Following verification, Haruspex will generally:
- deactivate the account;
- delete user-accessible content;
- revoke authentication credentials;
- remove API keys;
- schedule associated personal information for deletion.
Certain information may remain where retention is legally required or operationally necessary.
12. Information That May Be Retained
Even after account deletion, Haruspex may retain limited information including:
- audit logs;
- security records;
- fraud prevention records;
- abuse investigation records;
- legal compliance records;
- contractual documentation;
- tax or accounting records (when applicable);
- anonymized analytics.
Such information is retained only for legitimate purposes.
13. Legal Retention
Haruspex may retain information longer than normal where necessary to:
- comply with applicable law;
- respond to lawful government requests;
- enforce contractual rights;
- resolve disputes;
- defend legal claims;
- investigate fraud or abuse;
- protect users or the platform.
14. Backups
Encrypted backups are maintained to support:
- disaster recovery;
- business continuity;
- accidental deletion recovery;
- security resilience.
Deleted information may remain within backup media until routine backup rotation permanently removes it.

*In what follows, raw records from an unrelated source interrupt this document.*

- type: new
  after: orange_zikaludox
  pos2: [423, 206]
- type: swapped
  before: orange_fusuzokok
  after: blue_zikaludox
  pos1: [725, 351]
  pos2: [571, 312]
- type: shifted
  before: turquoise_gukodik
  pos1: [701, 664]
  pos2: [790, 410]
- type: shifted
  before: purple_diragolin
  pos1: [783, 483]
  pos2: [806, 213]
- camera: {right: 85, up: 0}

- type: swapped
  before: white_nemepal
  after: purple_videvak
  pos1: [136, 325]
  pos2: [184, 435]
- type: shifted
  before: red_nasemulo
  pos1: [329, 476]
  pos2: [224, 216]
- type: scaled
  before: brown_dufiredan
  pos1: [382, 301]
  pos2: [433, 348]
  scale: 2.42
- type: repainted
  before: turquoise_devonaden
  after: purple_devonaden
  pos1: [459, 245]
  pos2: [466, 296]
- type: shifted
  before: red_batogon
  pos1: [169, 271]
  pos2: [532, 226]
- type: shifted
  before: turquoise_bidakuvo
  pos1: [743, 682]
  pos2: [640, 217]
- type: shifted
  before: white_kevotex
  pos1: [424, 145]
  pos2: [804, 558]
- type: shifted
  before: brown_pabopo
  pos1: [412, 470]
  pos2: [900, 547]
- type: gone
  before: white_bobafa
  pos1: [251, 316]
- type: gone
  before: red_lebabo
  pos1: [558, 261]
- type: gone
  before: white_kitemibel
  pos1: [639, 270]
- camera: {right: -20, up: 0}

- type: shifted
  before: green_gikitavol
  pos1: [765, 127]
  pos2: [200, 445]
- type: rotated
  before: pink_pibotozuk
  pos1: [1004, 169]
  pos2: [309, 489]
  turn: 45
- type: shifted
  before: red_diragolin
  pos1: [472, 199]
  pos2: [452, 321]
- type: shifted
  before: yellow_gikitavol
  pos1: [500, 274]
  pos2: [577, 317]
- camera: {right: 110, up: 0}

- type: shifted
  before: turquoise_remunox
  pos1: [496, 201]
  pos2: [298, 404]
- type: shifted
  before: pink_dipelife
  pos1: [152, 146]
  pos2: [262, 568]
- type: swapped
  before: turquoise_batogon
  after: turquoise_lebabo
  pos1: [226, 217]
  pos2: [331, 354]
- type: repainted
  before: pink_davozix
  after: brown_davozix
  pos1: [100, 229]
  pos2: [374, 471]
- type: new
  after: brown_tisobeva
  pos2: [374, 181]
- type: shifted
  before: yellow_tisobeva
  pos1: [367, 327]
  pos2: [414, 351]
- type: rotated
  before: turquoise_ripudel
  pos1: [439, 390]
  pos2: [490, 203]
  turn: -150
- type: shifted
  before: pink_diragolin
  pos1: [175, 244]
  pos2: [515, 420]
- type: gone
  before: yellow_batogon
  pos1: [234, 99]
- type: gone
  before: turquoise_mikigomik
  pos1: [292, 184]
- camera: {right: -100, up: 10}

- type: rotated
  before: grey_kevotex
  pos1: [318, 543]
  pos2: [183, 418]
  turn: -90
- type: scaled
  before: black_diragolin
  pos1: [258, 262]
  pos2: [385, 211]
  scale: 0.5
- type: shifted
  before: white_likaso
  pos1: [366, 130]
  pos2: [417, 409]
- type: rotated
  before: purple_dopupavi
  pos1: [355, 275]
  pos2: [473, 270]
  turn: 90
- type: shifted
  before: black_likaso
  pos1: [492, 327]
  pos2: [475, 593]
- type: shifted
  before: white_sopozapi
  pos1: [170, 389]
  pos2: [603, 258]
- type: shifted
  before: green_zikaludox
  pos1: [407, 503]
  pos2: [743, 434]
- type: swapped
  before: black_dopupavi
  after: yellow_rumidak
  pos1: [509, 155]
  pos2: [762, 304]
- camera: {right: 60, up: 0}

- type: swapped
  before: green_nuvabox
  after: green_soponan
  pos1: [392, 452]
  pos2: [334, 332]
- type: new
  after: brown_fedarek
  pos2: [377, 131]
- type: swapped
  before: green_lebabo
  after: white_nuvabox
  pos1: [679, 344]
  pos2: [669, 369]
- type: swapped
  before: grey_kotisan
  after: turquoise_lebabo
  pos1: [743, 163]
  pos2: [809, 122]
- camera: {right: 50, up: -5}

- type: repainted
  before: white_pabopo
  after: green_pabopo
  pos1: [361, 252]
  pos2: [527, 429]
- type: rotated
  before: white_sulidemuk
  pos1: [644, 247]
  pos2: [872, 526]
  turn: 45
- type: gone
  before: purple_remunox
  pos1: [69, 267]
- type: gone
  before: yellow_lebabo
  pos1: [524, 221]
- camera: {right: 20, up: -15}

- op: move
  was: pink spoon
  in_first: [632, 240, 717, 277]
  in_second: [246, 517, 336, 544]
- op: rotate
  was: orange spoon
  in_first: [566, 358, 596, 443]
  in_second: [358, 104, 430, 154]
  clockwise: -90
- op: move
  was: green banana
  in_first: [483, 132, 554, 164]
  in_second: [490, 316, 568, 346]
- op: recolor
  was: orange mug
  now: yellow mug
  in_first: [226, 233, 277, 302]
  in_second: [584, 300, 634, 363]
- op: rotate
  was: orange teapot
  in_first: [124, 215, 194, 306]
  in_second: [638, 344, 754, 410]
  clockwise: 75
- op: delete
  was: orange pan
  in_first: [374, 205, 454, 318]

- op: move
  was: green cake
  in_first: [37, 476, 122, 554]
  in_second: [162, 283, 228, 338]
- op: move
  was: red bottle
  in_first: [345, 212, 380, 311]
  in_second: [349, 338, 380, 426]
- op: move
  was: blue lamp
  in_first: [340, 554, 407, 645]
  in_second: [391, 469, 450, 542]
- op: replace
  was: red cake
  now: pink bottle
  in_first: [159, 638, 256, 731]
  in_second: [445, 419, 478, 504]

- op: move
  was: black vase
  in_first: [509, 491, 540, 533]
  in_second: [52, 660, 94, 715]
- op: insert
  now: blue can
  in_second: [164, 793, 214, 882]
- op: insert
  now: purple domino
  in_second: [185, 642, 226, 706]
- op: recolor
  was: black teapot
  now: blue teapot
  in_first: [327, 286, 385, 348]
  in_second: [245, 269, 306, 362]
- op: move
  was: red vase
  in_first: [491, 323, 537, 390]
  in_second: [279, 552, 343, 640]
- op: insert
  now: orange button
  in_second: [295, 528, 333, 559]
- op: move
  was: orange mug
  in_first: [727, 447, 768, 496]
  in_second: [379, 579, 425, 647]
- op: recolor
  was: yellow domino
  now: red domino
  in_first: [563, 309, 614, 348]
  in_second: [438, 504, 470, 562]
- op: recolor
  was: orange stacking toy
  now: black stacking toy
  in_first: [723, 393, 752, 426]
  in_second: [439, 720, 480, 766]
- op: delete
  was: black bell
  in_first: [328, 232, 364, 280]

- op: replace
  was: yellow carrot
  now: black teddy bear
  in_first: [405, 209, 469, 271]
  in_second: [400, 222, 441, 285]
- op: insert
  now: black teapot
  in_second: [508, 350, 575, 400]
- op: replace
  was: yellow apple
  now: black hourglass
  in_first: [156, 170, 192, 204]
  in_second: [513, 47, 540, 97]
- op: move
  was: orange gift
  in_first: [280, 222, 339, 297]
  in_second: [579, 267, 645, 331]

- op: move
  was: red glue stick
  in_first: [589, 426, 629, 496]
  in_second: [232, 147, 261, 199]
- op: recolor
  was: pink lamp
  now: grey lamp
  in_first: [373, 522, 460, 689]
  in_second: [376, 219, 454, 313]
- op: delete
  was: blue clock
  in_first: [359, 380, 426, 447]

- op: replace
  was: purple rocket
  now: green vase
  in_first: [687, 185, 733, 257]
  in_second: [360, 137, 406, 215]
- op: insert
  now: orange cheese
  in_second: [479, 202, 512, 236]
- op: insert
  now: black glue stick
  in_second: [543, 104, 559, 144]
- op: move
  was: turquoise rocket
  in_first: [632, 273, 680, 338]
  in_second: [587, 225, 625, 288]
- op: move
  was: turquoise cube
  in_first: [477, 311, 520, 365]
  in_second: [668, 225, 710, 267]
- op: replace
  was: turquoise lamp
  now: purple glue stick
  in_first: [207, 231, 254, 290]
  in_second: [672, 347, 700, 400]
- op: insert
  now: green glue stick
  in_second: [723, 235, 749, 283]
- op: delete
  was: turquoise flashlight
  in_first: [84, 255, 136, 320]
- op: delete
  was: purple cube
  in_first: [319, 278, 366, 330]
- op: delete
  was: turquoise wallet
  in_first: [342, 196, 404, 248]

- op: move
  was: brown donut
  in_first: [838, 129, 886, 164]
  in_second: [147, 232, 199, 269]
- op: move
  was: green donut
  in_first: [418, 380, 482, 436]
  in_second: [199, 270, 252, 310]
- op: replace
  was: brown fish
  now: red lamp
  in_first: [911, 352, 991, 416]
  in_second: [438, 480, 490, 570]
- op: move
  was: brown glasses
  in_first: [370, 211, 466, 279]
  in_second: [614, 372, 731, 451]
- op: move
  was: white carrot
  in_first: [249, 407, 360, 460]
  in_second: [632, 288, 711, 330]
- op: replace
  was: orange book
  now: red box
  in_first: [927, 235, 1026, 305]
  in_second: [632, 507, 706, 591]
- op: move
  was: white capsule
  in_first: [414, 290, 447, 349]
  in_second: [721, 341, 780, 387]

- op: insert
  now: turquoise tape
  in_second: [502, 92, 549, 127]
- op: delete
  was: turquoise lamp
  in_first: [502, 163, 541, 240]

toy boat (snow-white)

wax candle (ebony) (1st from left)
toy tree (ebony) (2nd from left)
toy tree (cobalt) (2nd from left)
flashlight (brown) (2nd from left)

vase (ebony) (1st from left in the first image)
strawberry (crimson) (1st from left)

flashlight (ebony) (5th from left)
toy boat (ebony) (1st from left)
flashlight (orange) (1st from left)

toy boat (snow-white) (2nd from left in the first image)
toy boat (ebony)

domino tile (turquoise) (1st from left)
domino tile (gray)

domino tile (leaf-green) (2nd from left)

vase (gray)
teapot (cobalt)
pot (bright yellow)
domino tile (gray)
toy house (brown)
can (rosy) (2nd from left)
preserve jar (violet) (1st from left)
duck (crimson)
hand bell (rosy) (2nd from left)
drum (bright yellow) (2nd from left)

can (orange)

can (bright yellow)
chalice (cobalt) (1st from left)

Backup copies are not actively processed except where restoration is necessary.
15. Anonymization
Where feasible, Haruspex may replace deletion with irreversible anonymization.
Anonymized information may be retained for:
- statistical analysis;
- research;
- product improvement;
- service performance measurement;
- historical reporting.
Properly anonymized information is no longer considered personal data.
16. Inactive Accounts
Accounts that remain inactive for extended periods may be:
- archived;
- limited;
- scheduled for deletion;
- requested to undergo verification before reactivation.
Haruspex may notify users before permanent deletion where reasonably practical.
17. Third-Party Services
Certain information processed by third-party service providers may remain subject to their independent retention schedules.
Haruspex requires service providers to implement appropriate security and deletion practices where applicable.
18. Deletion Requests
Users may request deletion of personal information by contacting Haruspex through the official support channels.
Before processing deletion requests, Haruspex may verify the identity of the requesting individual to protect account security.
Requests may be denied or delayed where required by law or necessary to protect legitimate interests.
19. Changes to This Policy
Haruspex may update this Data Retention & Deletion Policy from time to time.
Material changes will become effective upon publication of the updated policy on the Haruspex website unless a different effective date is specified.
Continued use of the Services after the effective date constitutes acceptance of the revised policy.
20. Contact
Questions regarding this Data Retention & Deletion Policy may be directed to Haruspex through the contact information published on the official website.